Now, researchers from Food for Health Ireland (FHI), based at the University of Limerick, have developed a database of peptides identified in humans following the ingestion of milk and dairy products.
This database is available in their review paper, which was published in Trends in Food Science and Technology in 2016.
Help for food industry
It lists the area in the body where the peptides were identified, their amino acid sequence and fragment details as well as their in vitro bioactivity. It is a comprehensive beginning of a database, which will grow in content and value.
This database will ultimately save the food industry considerable funds and time when researching ingredients with functional health benefits.
FHI told DairyReporter the database should represent a key resource for companies interested in commercializing bioactive peptides and provides first-hand information about ingredients/products containing specific bioactive peptides.
It means companies won’t have to start from scratch with their own research, and can obtain an insightful frame of reference to save time and resources.
Preventive health benefits
The global food industry has invested, and continues to invest, heavily in research related to the identification of these bioactive peptides because they offer preventive health benefits through natural food ingredients.
Several databases are available in the public domain, which detail bioactive peptides that have been identified, their functionality and possible impact on the body. However, these databases are generally not exhaustive.
In many cases, information that can be found in the patent literature is not included in these databases. If researchers and the food industry had access to a resource that collated all this information in one location, huge benefits would be realized in terms of resources being spent and time investment.
Increasing research efforts
Dr Alice Nongonierma, a senior FHI research scientist based at the Department of Biological Sciences at the University of Limerick, said there is a need to intensify research efforts in understanding the fate of milk peptides in the body after the ingestion of milk and dairy products.
“Such research will enable the identification of potentially bioavailable bioactive peptides. These peptides could be used as health enhancing agents in the future,” Nongonierma said.
“To have this information together in one database would be invaluable for the food industry when selecting bioactive peptide sequences for designing human intervention studies and developing biofunctional ingredients/products.”
FHI told this website there are many examples of existing bioactive peptide sequences that have already been used for developing biofunctional ingredients and products.
One is an area of significant growth in Asia (Japan) where milk protein-derived bioactive tripeptides are on the market targeting blood pressure reduction.

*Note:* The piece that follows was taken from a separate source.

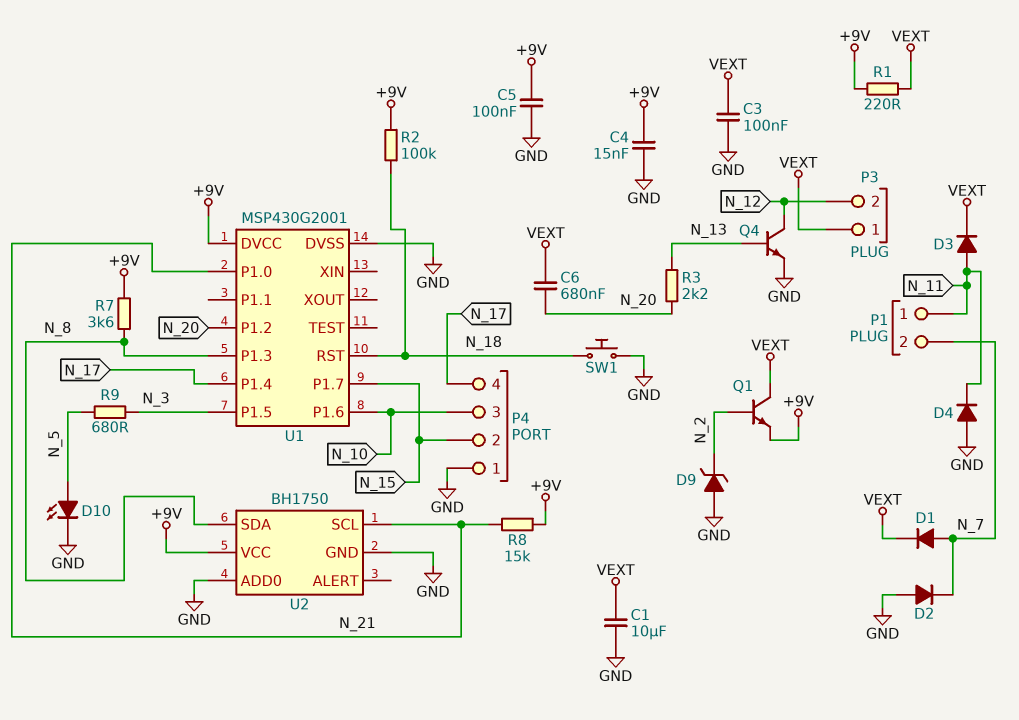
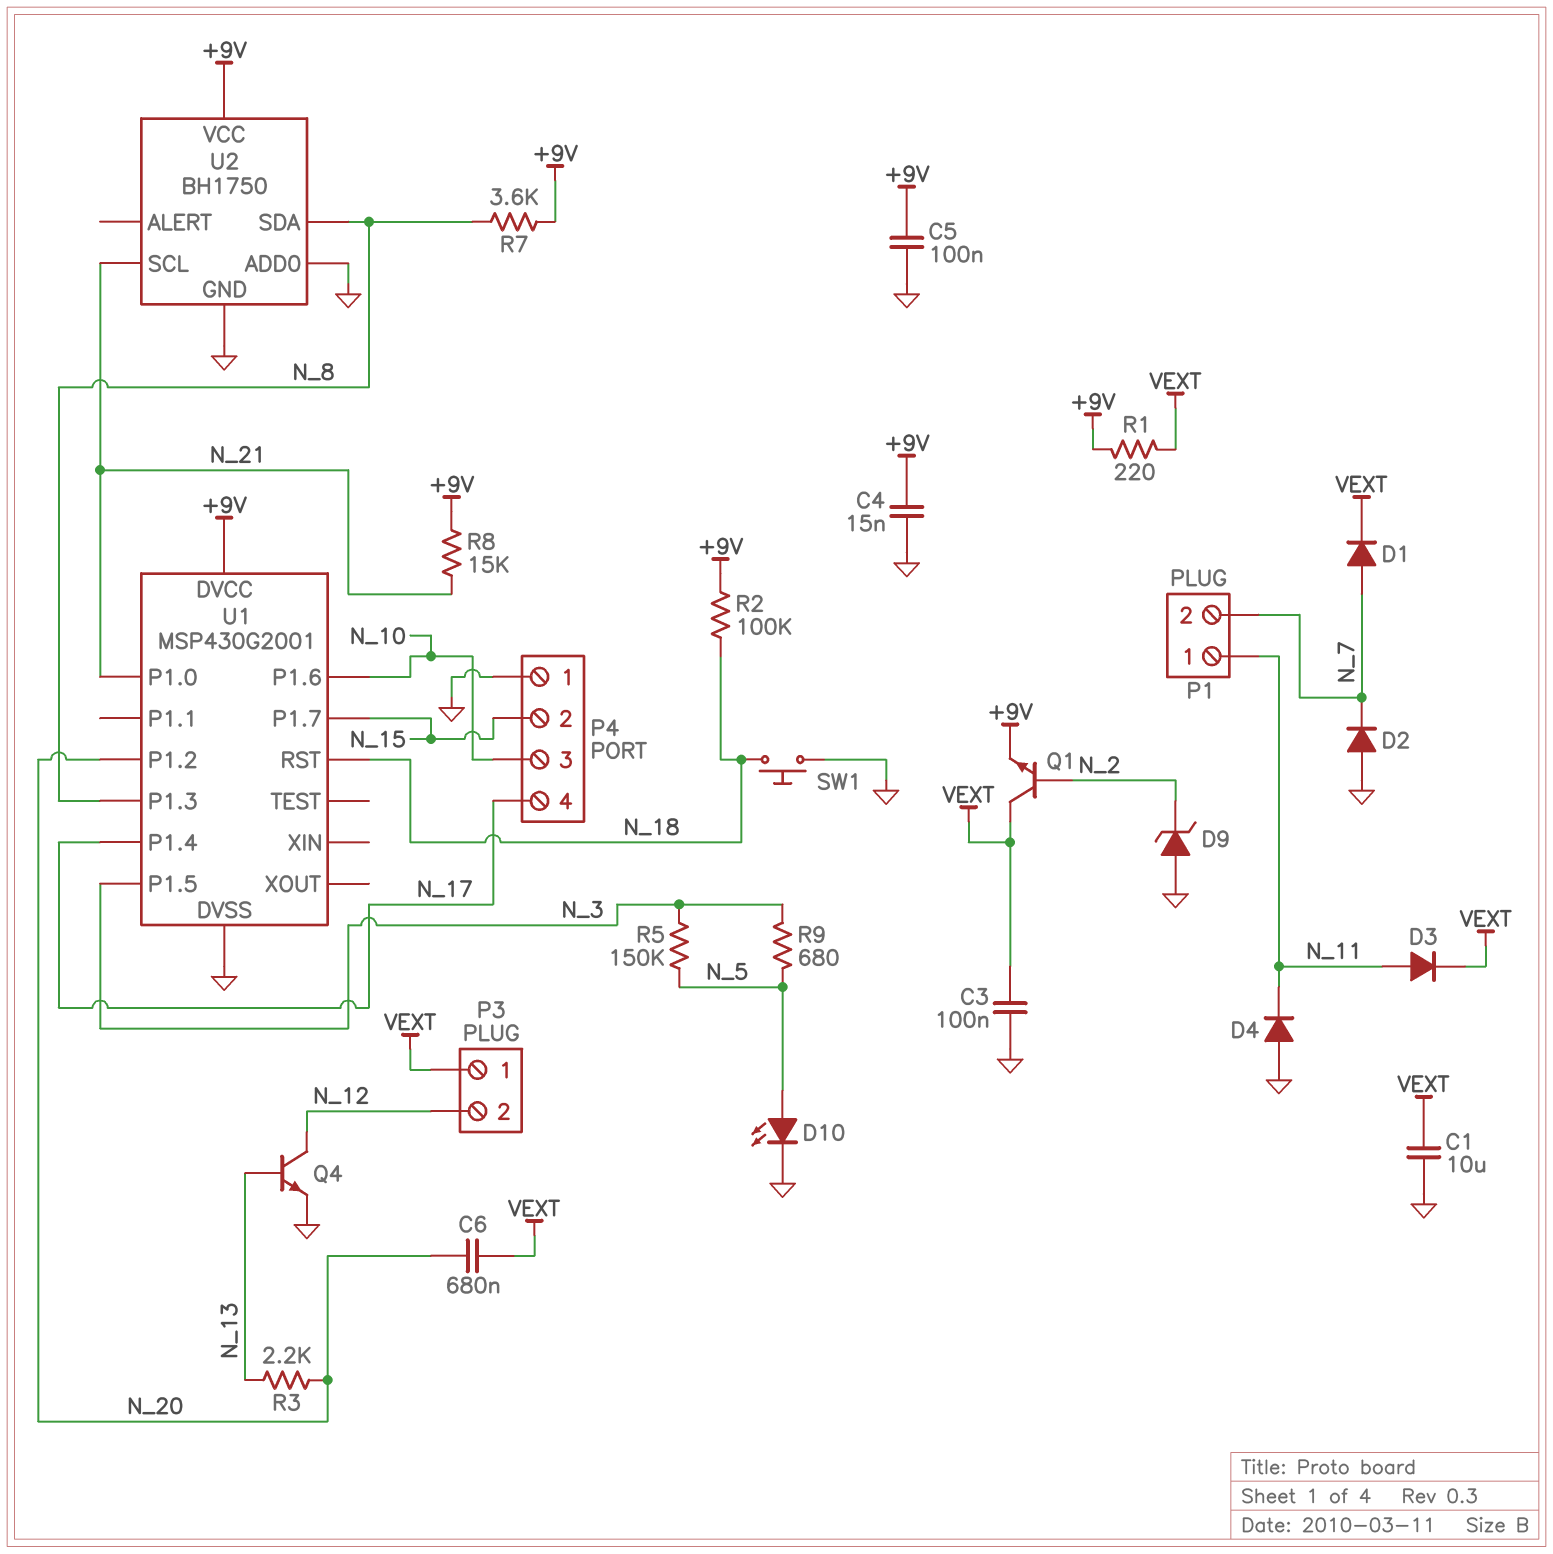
R5: none -> 150k (N_3, N_5)

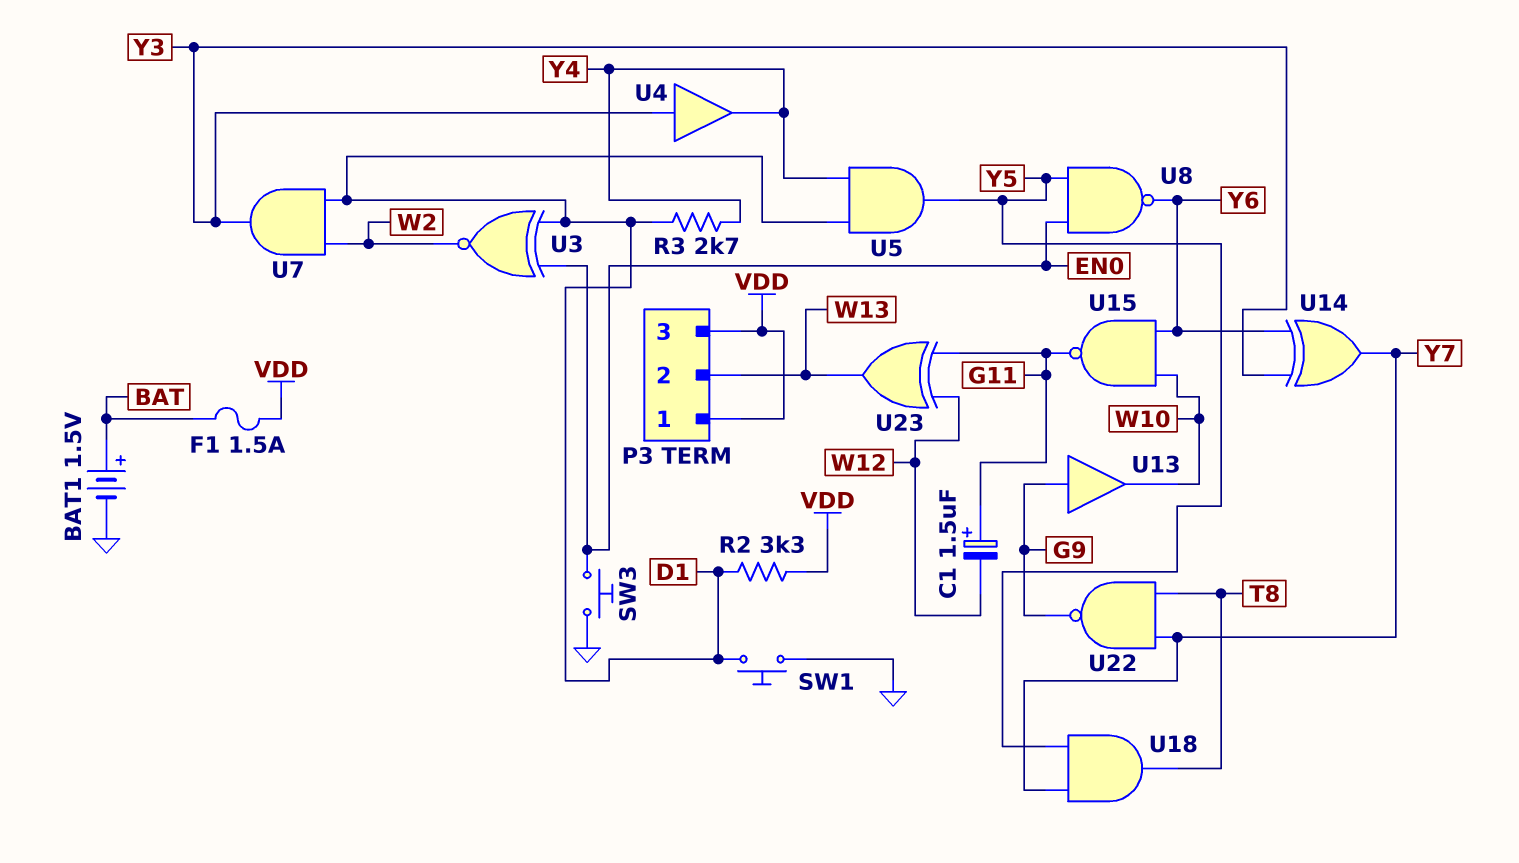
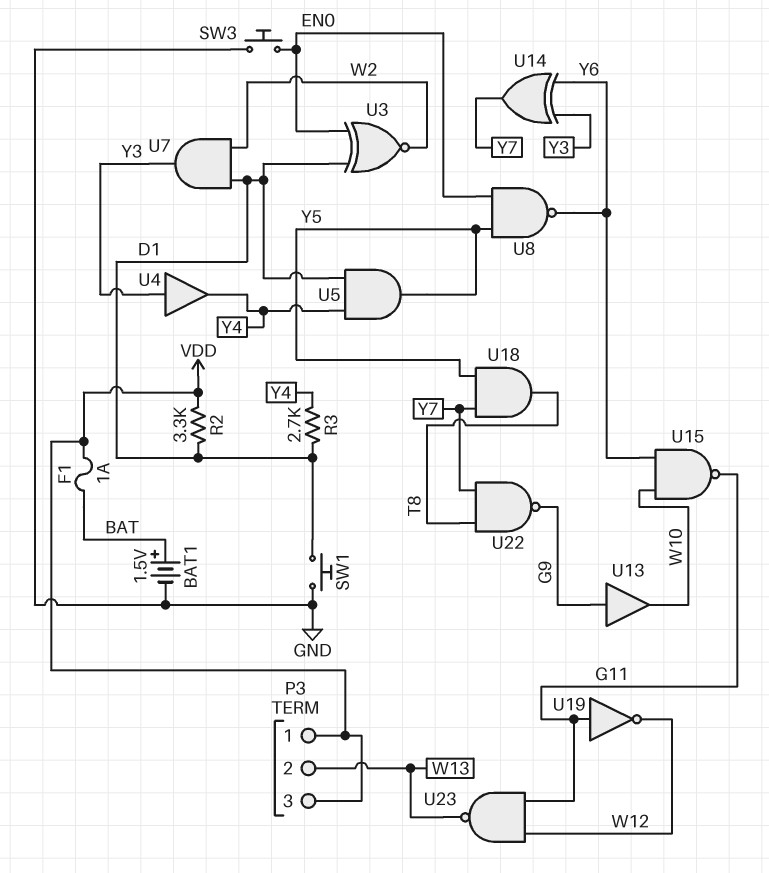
C1: 1.5uF (plus G11, minus W12) -> none
F1: 1.5A (BAT, VDD) -> 1A (BAT, VDD)
U19: none -> NOT (in G11, out W12)
U23: XOR (in G11, in W12, out W13) -> NAND (in G11, in W12, out W13)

Immune modulation is also an example of an area of bioactivity of interest whereby peptides have been sufficiently characterized, and these are included in the new FHI database.
Other areas of interest for bioactive peptides FHI is working on are glucose management and muscle growth, and FHI is working towards having sufficient data in the near future so that they could also be included in the database.
Source: Trends in Food Science and Technology 50 (2016)
Strategies for the discovery, identification and validation of milk protein-derived bioactive peptides.